22. Incidentally, Section 63 contains a rather special definition of “Transfer” for the purposes of Sections 60 to 62 and inter alia includes an “agreement” and in this case the very existence of the agreement to transfer dated 24th July, 1962 rules out and totally excludes the application of Section 60 of the Act.
23. The Tribunal however recorded a finding different from that of the High Court as regards the issue of applicability of Section 60 of the Act. The Tribunal recorded:-
“Nor are inclined to accept the contention of the Departmental Representative that even under Section 60 the profits accruing after 30.9.1962 were chargeable in the hands of the company. For one thing the underlying assumption of this argument would be that income had actually accrued to Maneckji or his nominees whereas for reasons given earlier we are unable to accept this assumption. Moreover, according to our reading of Section 60 it relates to an arrangement or settlement according to which both the transfer of income and the retention of the ownership of the assets form parts of one scheme.”

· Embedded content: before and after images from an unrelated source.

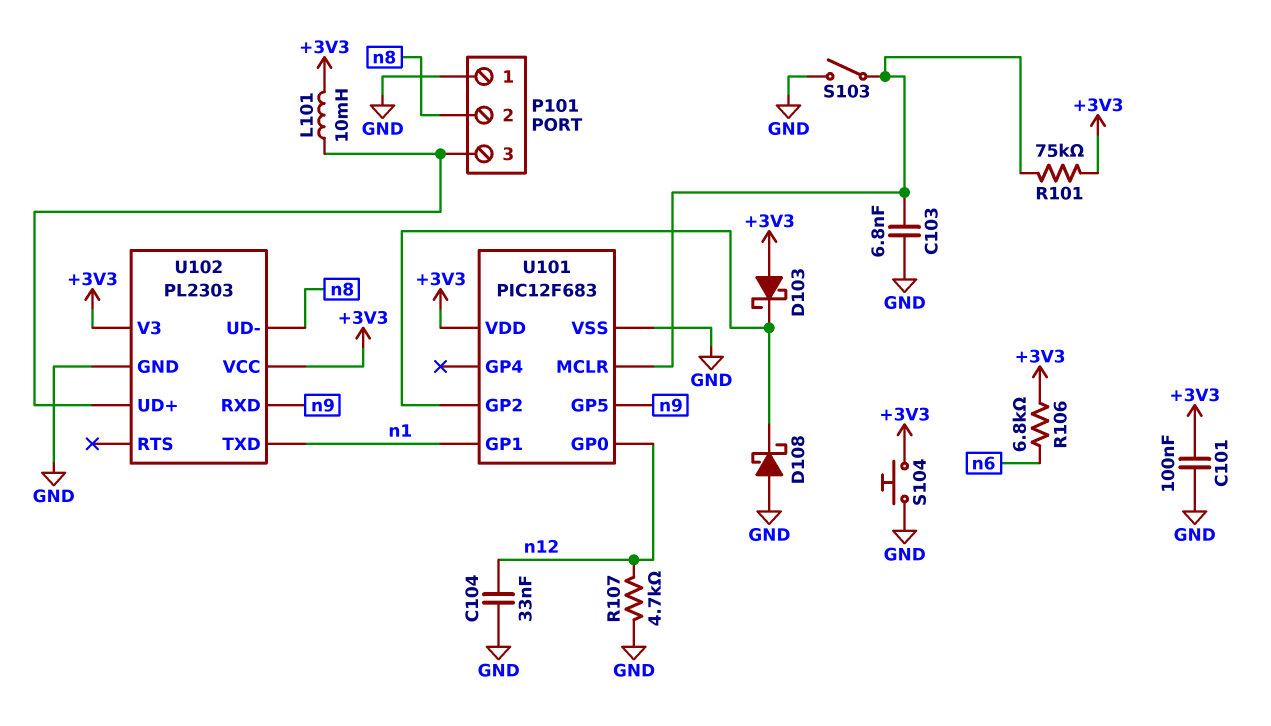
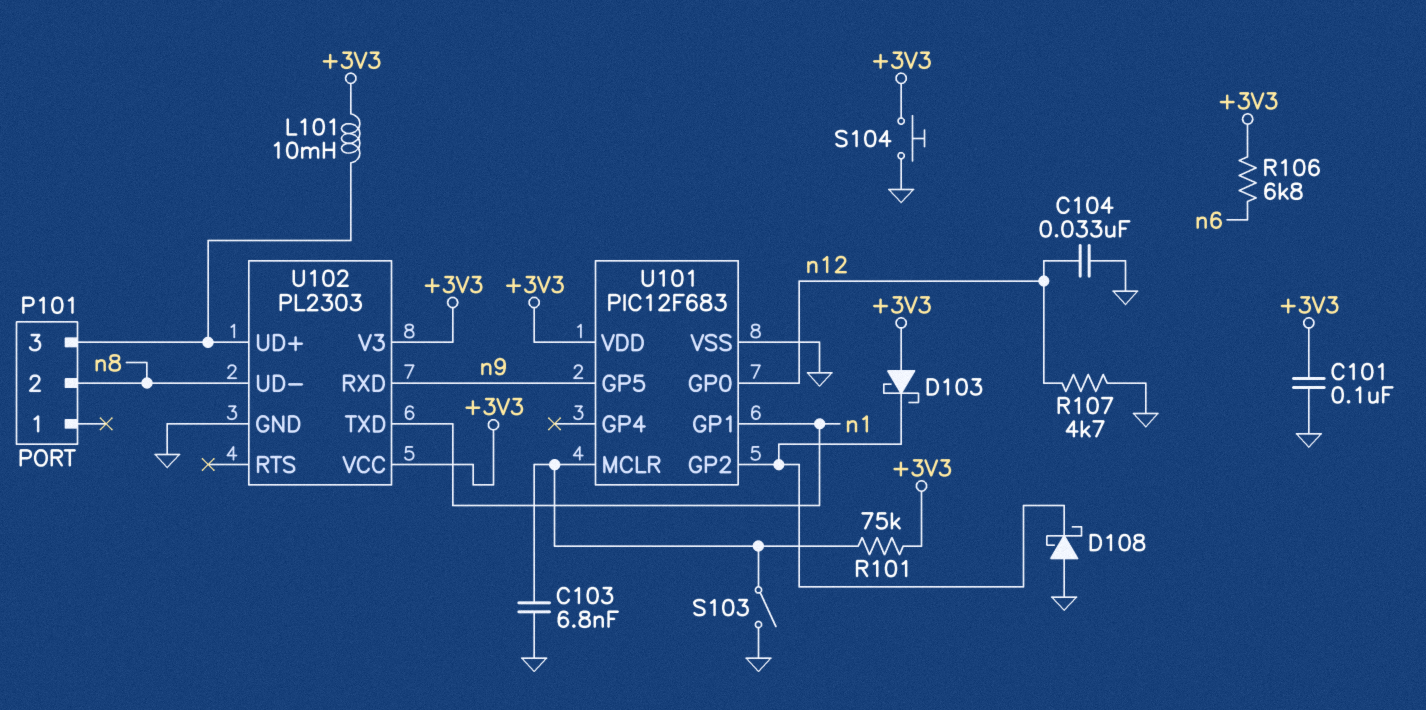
P101 pin 1: GND -> none

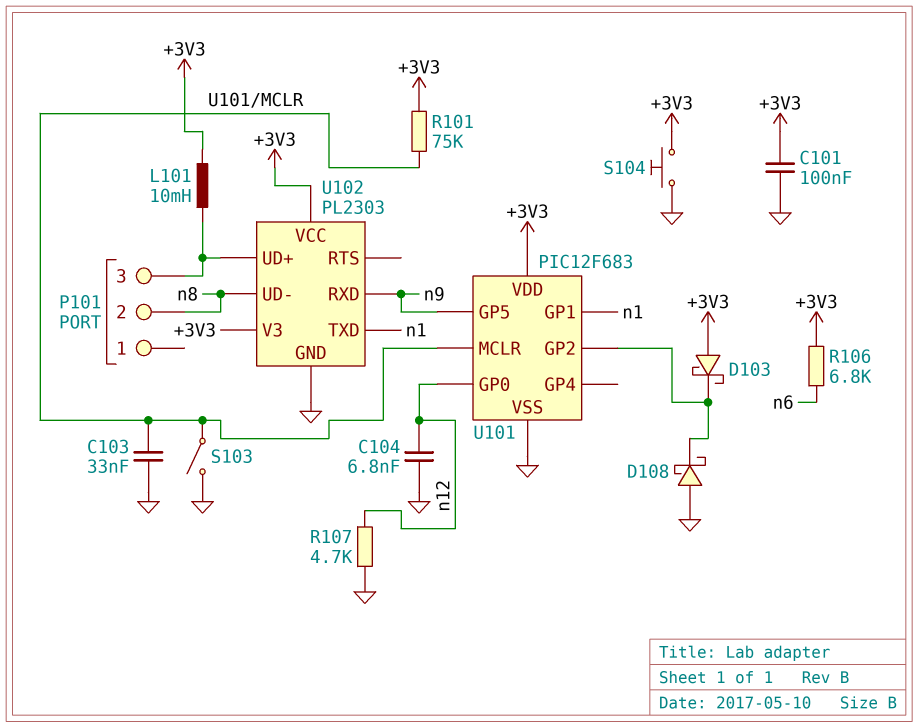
C103: 6.8nF (GND, U101/MCLR) -> 33nF (GND, U101/MCLR)
C104: 33nF (GND, n12) -> 6.8nF (GND, n12)

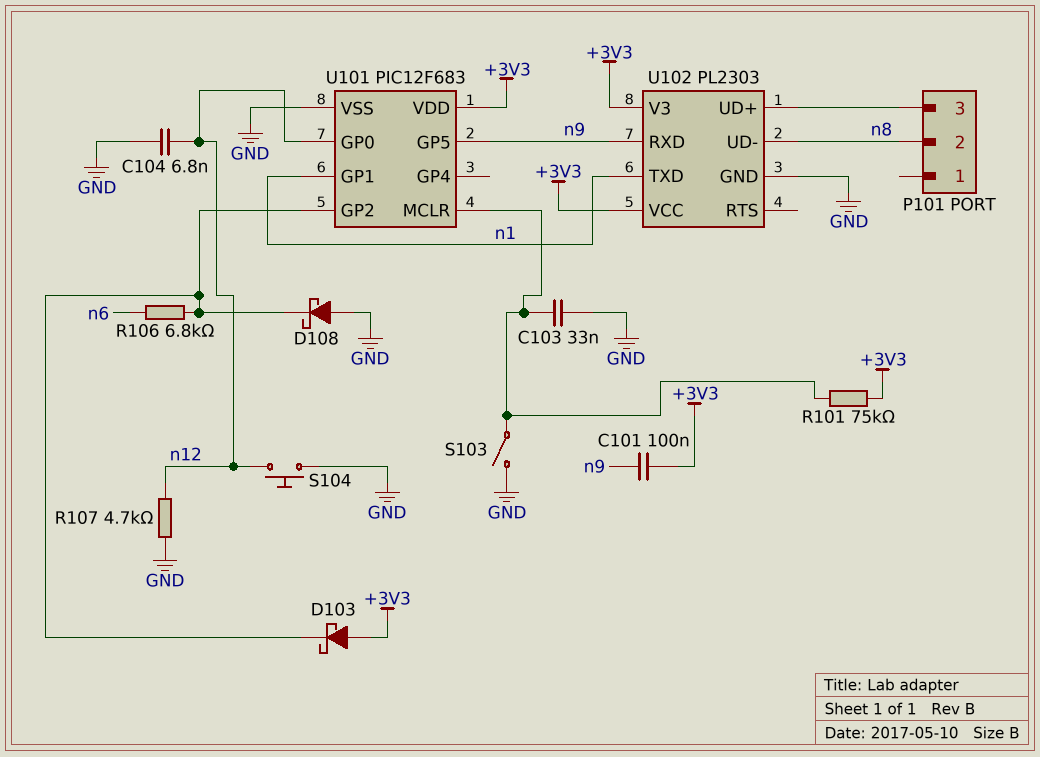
C101: 100nF (+3V3, GND) -> 100nF (+3V3, n9)
L101: 10mH (+3V3, P101/3) -> none
R106: 6.8k (+3V3, n6) -> 6.8k (U101/GP2, n6)
S104: button (+3V3, GND) -> button (GND, n12)

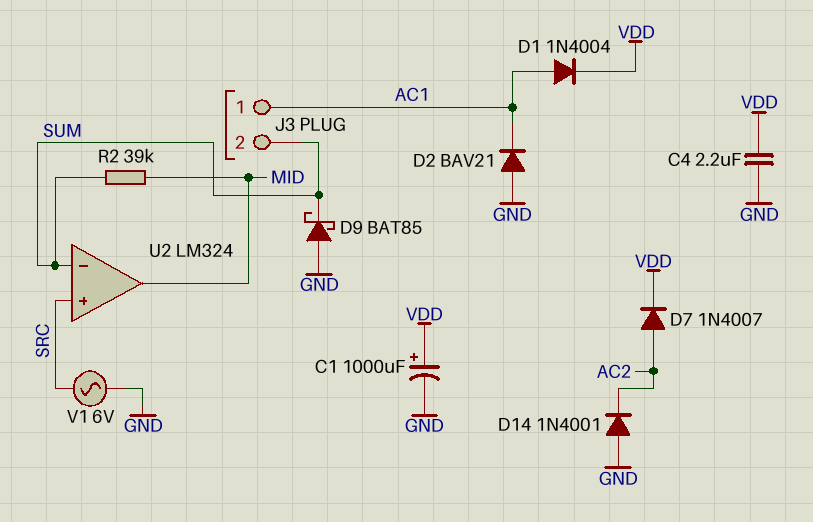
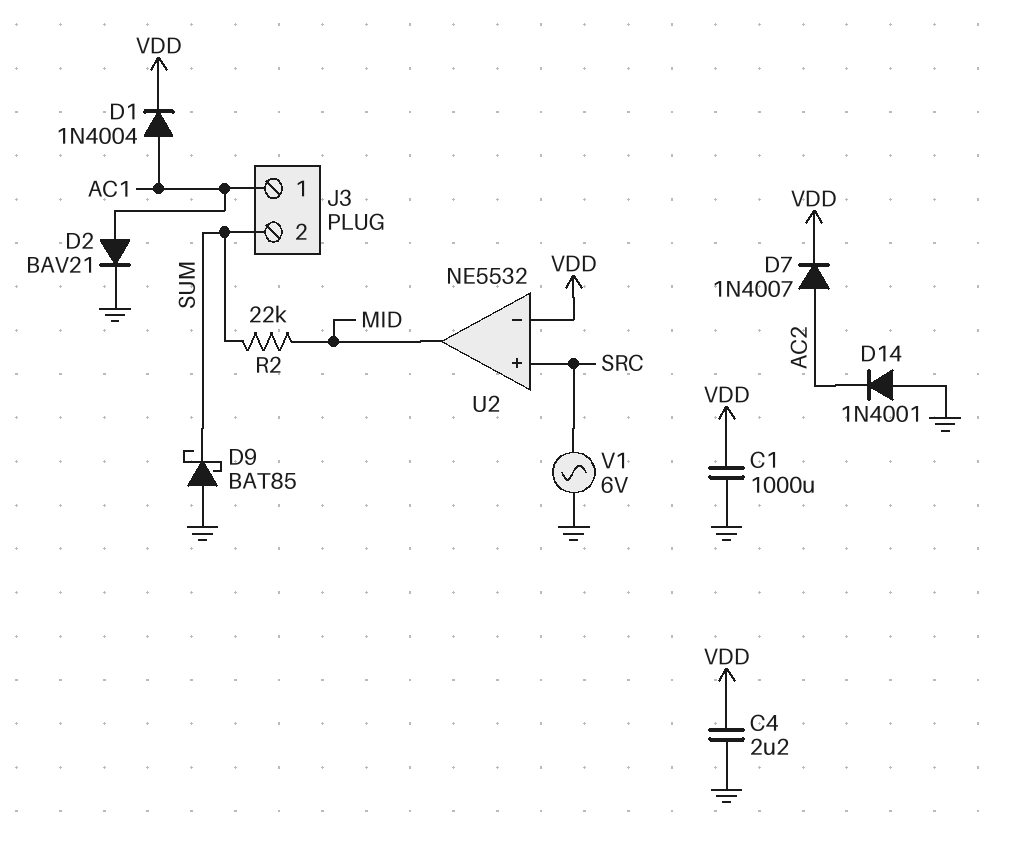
C1: 1000uF (plus VDD, minus GND) -> 1000uF (GND, VDD)
D2: diode BAV21 (A GND, K AC1) -> diode BAV21 (A AC1, K GND)
R2: 39k (MID, SUM) -> 22k (MID, SUM)
U2: LM324 -> NE5532
U2 pin in-: SUM -> VDD

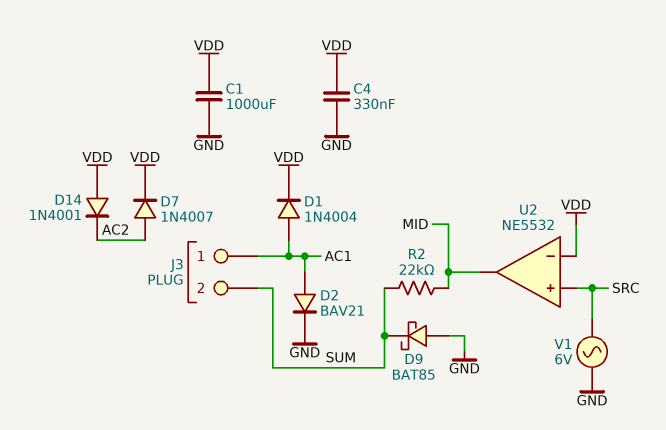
C4: 2.2uF (GND, VDD) -> 330nF (GND, VDD)
D14: diode 1N4001 (A GND, K AC2) -> diode 1N4001 (A VDD, K AC2)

24. In view of the above, we do feel it expedient to record that the Tribunal’s finding as regards the applicability of Section 60 cannot but be ascribed to be otherwise in accordance with the known principles of law, having due regard to language used therein and the High Court unfortunately, we are constrained to record, has in fact misconstrued the provision and thus fell into an error.
25. Significantly, however, the Tribunal while dealing with the matter has recorded in its order “we are painfully aware of the fact that the case of the assessee is a hard one, that the assessee had not received any part of the purchase price so far and that the position regarding the adjustment of profits earned earlier is equally bad. But we have to apply the provisions of law as we find them uninfluenced by the hardships through which though no fault of its own some assessee may have to pass.”
26. While we appreciate the sympathy of the Tribunal towards the assessee and record that hard cases do not make bad laws but both the Tribunal and the High Court erred in appreciating the true perspective of the factual matrix of the matter in issue read with the law as noticed above.
27. The other aspect of the matter ought also not to be lost sight of to wit: the assessment of capital gains: There appears to be clear inconsistency between the assessment of capital gains on the transfer of the factories on one hand and finding on accrual of income since the computation of capital gains was effected by treating the gross amount of consideration as the sale price. The Income-tax Officer thus by implication accepted the profits as belonging to the transferee and not to the Transferor – otherwise, the net amount paid alone ought to have been taken as the sale price. The High Court’s judgment therefore, does not only suffer from apparent inconsistency but on a totality of the situation is inherently contradictory.
28. In the contextual facts and having due regard to the provisions of law as noticed above, the High Court’s affirmation to the questions raised stands negated and are thus answered in the negative and in favour of the assessee.
29. In the premises the Appeals succeed. The judgment and order of the High Court stand set aside along with the order of the Tribunal as also that of the Income-tax Authorities.
30. The respondent-tax authorities are directed to take steps in accordance with law, having due regard to the observations made herein before in this judgment. There shall, however, be no order as to costs.